It was not until evening that anyone remembered that a torpedo load of metal should have arrived that day. Don and Roger went out in the morning to the site of the transmitter, and found a torpedo, but its cargo door was closed and there was no answer to their shouts. This, of course, was the one Drai had sent down, and which he had completely forgotten in the rush of events. It had been operating on radio rather than achronic transmitter control, since the Karella had been so near at the time, and there was no way to switch it back from a distance even if the drug-runner’s memory should improve. Ken himself, with his “payment” safely on board the Karella, never thought of it; his attention had promptly switched to the obvious need for a survey of the Solar System before he left it. A full Earth day had been spent looking briefly over Sol’s frozen family, before he could be persuaded to start for home — Feth did not try very hard to persuade him, as a matter of fact, since he had his own share of scientific curiosity. At last, however, they plunge back to make the final call at Planet Three. The transmitter was just emerging into sunlight; this time even Lee appeared willing to home down on it. A mile above the peaks, Ken guided him on a long downward slant to a point above the Wing home.

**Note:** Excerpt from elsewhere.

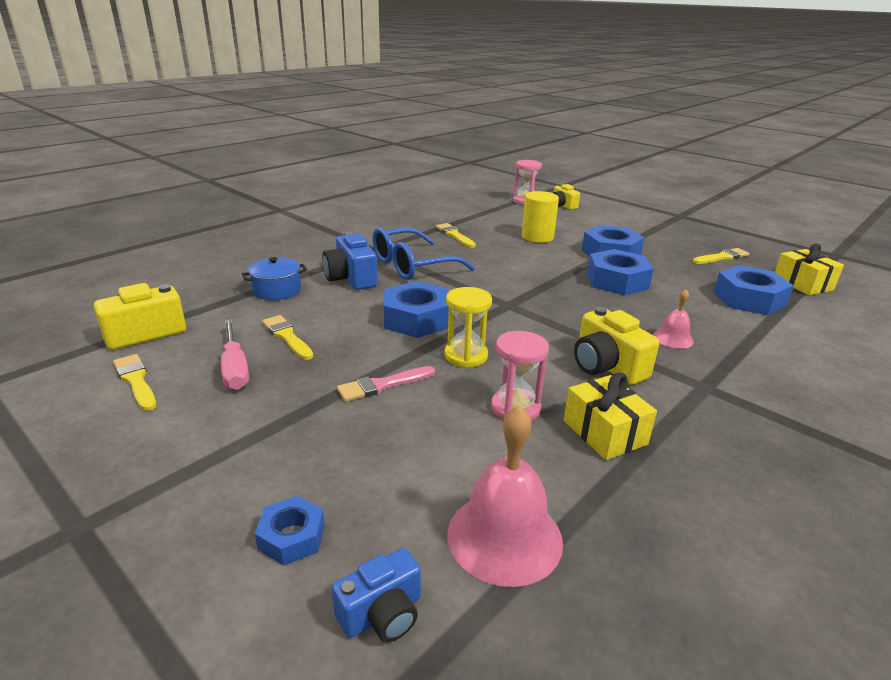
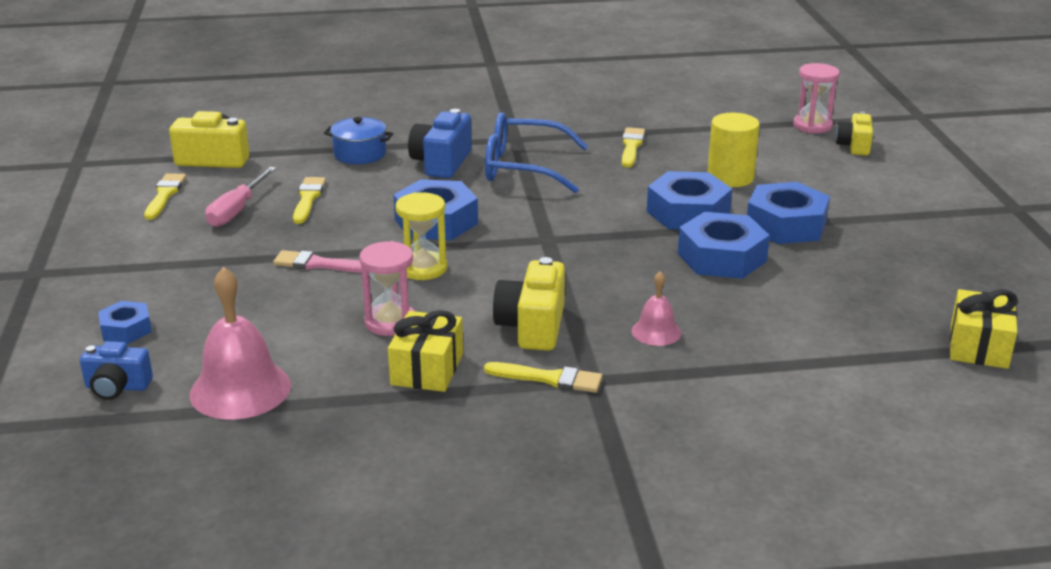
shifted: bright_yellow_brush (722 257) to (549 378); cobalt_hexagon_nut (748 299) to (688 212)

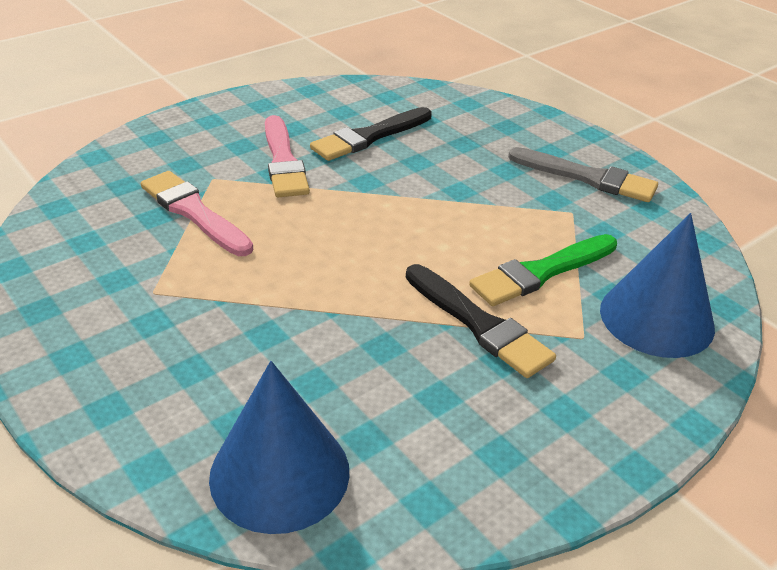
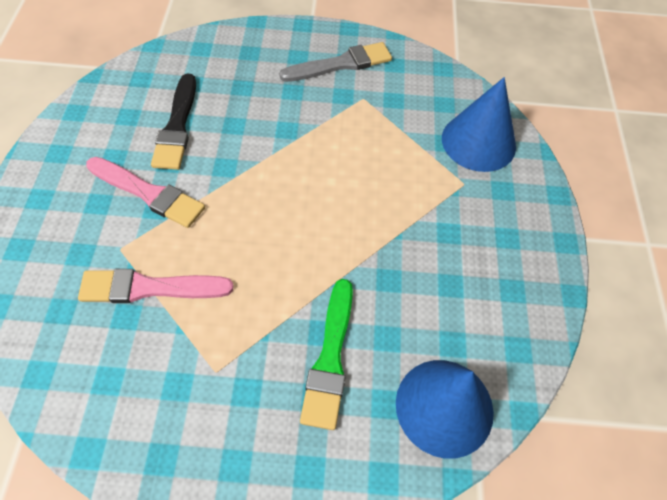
gone: black_brush (478 324)
shifted: leaf-green_brush (541 272) to (330 358)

The natives had seen them coming; all seven of them were standing outside, watching the descent with emotions that Ken could easily guess. He waved Lee into a position that brought the air lock directly over the clearing in front of the house, and the lowest part of the ship’s hull thirty feet above the treetops. Then he climbed into his armor, entered the air lock with his “payment,” and opened the outer door without bothering to pump back the air. For a moment he was enveloped in a sheet of blue fire, which burst from the port and caused the natives to exclaim in alarm. Fortunately the flame of burning sulfur licked upward, and was gone in a moment. Then Ken, waving the natives away from directly below, rolled his payment over the sill of the lock. It made quite a hole in the ground. A carefully made diagram, drawn on the fluo-silicone material the Sarrians used for paper, followed; and when the Wings looked up after crowding around this, the Karella was a dwindling dot in the sky, and Ken was already preparing a report for the planetary ecologists and medical researchers who would return with them. Perhaps a cure for the drug could be found, and even if it weren’t he was on good enough terms with the natives so that he needn’t worry too much. Not, of course, that that was his only interest in the weird beings; they seemed rather likable, in their own way—
He even remembered to write a brief report for Rade.
On the ground, no one spoke for some time.

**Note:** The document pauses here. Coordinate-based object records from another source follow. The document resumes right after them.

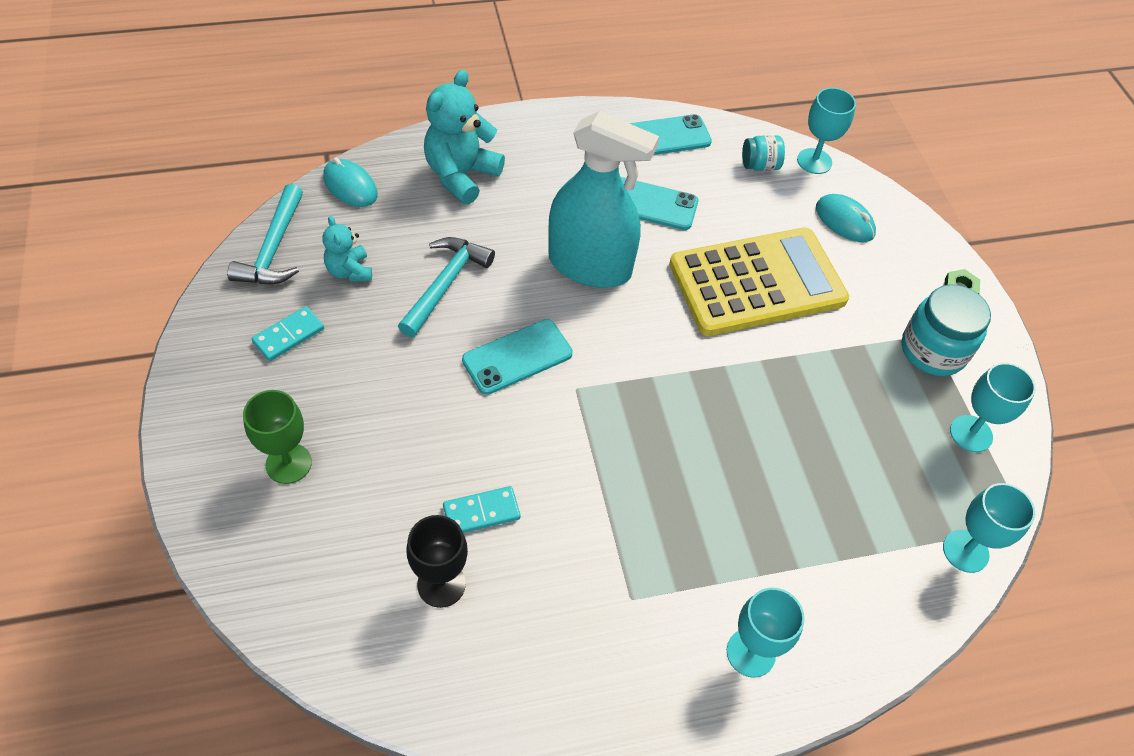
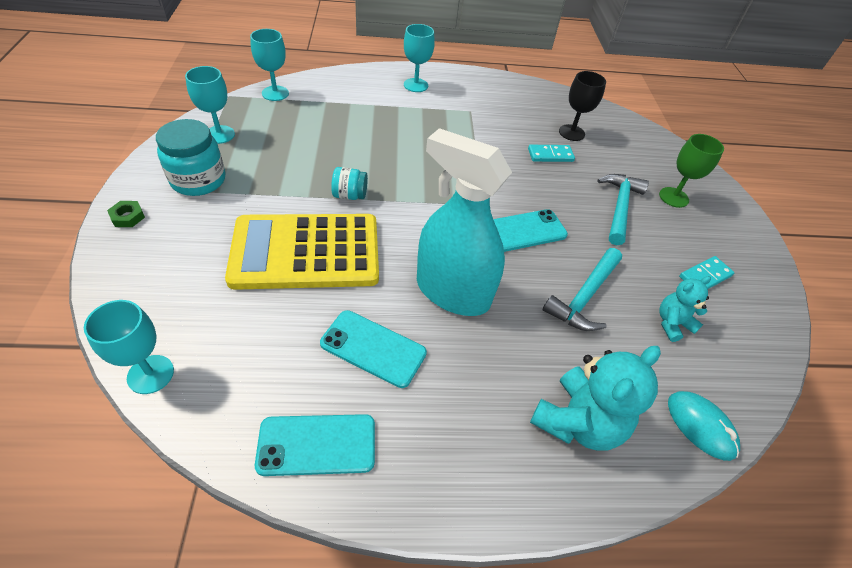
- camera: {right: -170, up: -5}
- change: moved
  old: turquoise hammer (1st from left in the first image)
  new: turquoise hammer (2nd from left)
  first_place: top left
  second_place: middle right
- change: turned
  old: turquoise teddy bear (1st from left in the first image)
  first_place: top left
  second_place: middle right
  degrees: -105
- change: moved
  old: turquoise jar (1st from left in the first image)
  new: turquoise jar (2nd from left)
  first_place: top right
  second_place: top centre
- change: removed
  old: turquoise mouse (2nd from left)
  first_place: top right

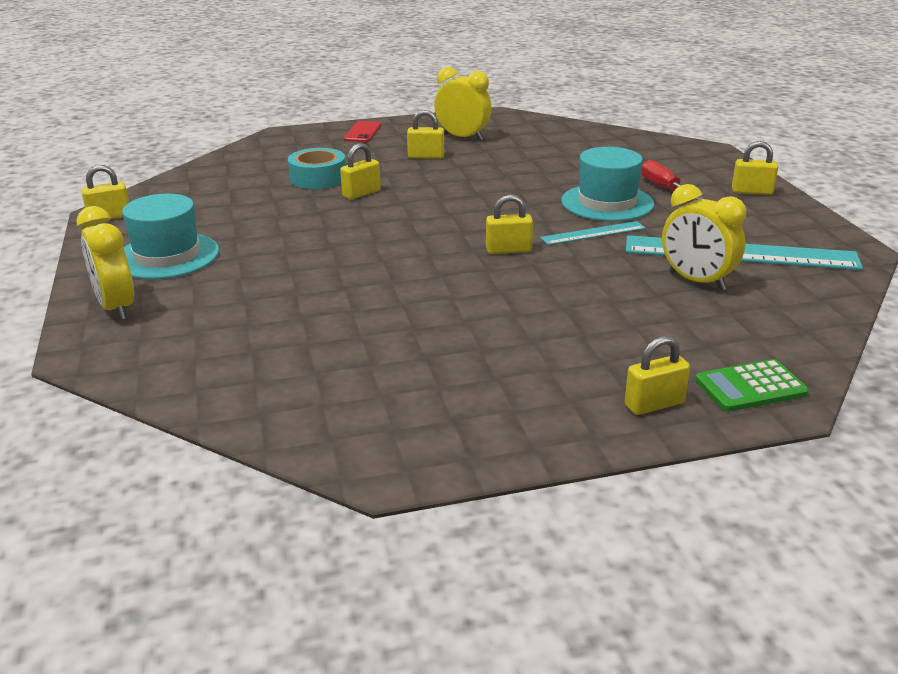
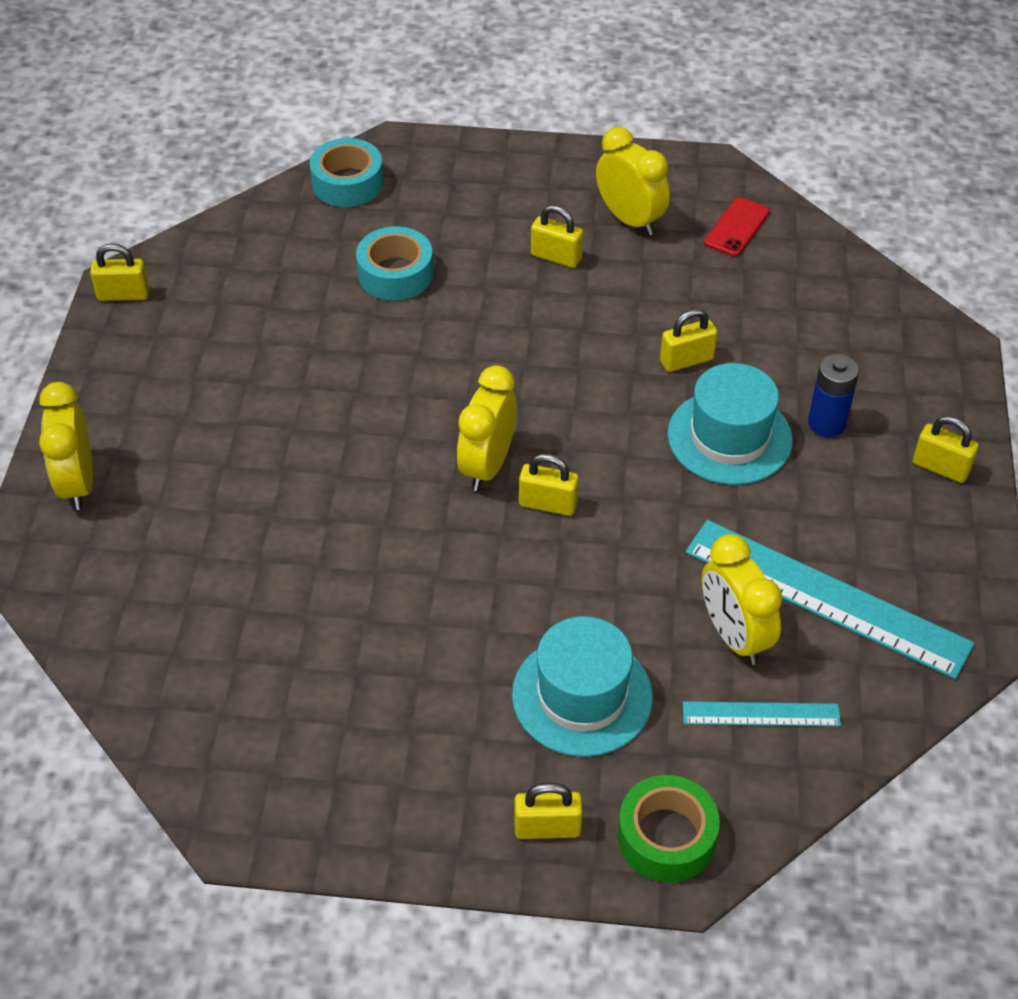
- camera: {right: 20, up: 20}
- change: moved
  old: turquoise hat (1st from left)
  first_place: middle left
  second_place: bottom centre
- change: moved
  old: yellow padlock (2nd from left in the first image)
  new: yellow padlock (5th from left)
  first_place: top centre
  second_place: middle right
- change: moved
  old: red phone
  first_place: top centre
  second_place: top right
- change: moved
  old: turquoise ruler (1st from left)
  first_place: centre
  second_place: bottom right
- change: replaced
  old: red screwdriver
  new: blue battery
  first_place: top right
  second_place: middle right
- change: replaced
  old: green calculator
  new: green tape
  first_place: middle right
  second_place: bottom centre
- change: added
  new: turquoise tape (1st from left)
  second_place: top centre
- change: added
  new: yellow clock (2nd from left)
  second_place: centre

“I can’t budge it, Dad,” were the first words finally uttered. They came from Roger, who had been vainly trying to move the grayish lump that had landed at their feet.
“It must weigh two hundred pounds or so,” supplemented Don. “If it’s all platinum—”
“Then we’ll have a fine time breaking it up into pieces small enough to avoid comment,” finished his father. “What interests me right now is this picture.” The others crowded around once more.
It was a tiny diagram of the Solar System, such as they had drawn before the fire two days ago. Beside it was the unmistakable picture of a space ship like the Karella— heading away from it. Then another diagram, apparently an enlarged view of the orbits of the inner planets, showed the arcs through which each would move in approximately a month; and finally a third picture reproduced the first— except that the space ship was pointing toward the system. The meaning was clear enough, and a smile broke out on Mr. Wing’s face as he interpreted it.
“I guess we continue to eat,” he remarked, “and I guess our friend wants to learn more English. He’ll be back, all right. I was afraid for a little while he’d take that carton of cigarettes in the wrong spirit. Well—” he turned to the family suddenly.
“Don — Roger — let’s go. If he’s going to be away a month, and that torpedo is still lying where you found it, we have a job of tinkering to do. Roger, by the time you’re Don’s age you may be able to pilot us on a return visit to your hot-blooded friend — we’re going to find out how that gadget works!”